TASK TO CARRY OUT →
Look through the material below. Return exactly the lines from the one with "line: (70, 1887)" through the one with "text: (903, 80) -> (1560, 141), Vi -> Mb", both included.

(DATA PROVIDED begins)

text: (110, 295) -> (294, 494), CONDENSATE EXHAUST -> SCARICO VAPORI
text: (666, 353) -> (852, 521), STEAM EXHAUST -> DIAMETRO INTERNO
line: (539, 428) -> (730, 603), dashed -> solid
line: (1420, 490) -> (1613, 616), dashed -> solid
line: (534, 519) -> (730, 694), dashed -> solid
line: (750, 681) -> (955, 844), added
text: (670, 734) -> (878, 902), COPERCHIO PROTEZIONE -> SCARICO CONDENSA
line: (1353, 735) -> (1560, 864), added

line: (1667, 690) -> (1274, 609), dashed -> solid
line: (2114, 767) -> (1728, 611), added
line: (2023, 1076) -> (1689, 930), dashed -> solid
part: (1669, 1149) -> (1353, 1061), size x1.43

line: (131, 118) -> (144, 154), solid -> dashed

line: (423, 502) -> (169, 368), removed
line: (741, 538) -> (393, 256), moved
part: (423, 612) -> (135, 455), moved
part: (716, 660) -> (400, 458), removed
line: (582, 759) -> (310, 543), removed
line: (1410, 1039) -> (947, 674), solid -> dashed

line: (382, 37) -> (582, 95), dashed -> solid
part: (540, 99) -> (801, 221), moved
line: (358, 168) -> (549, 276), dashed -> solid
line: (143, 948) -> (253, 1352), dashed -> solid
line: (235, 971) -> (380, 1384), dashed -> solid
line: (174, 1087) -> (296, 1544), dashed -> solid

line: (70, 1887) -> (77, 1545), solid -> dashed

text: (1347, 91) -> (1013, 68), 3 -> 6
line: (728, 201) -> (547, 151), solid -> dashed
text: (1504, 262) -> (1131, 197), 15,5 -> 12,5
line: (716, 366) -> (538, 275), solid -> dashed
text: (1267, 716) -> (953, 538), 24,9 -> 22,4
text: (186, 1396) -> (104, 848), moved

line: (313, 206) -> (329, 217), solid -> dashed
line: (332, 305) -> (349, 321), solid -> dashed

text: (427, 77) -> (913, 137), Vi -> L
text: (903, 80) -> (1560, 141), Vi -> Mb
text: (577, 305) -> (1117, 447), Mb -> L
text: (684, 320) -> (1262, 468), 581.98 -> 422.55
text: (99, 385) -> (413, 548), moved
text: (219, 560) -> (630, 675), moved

(DATA PROVIDED ends)

TASK SOLUTION →
line: (70, 1887) -> (77, 1545), solid -> dashed

text: (1347, 91) -> (1013, 68), 3 -> 6
line: (728, 201) -> (547, 151), solid -> dashed
text: (1504, 262) -> (1131, 197), 15,5 -> 12,5
line: (716, 366) -> (538, 275), solid -> dashed
text: (1267, 716) -> (953, 538), 24,9 -> 22,4
text: (186, 1396) -> (104, 848), moved

line: (313, 206) -> (329, 217), solid -> dashed
line: (332, 305) -> (349, 321), solid -> dashed

text: (427, 77) -> (913, 137), Vi -> L
text: (903, 80) -> (1560, 141), Vi -> Mb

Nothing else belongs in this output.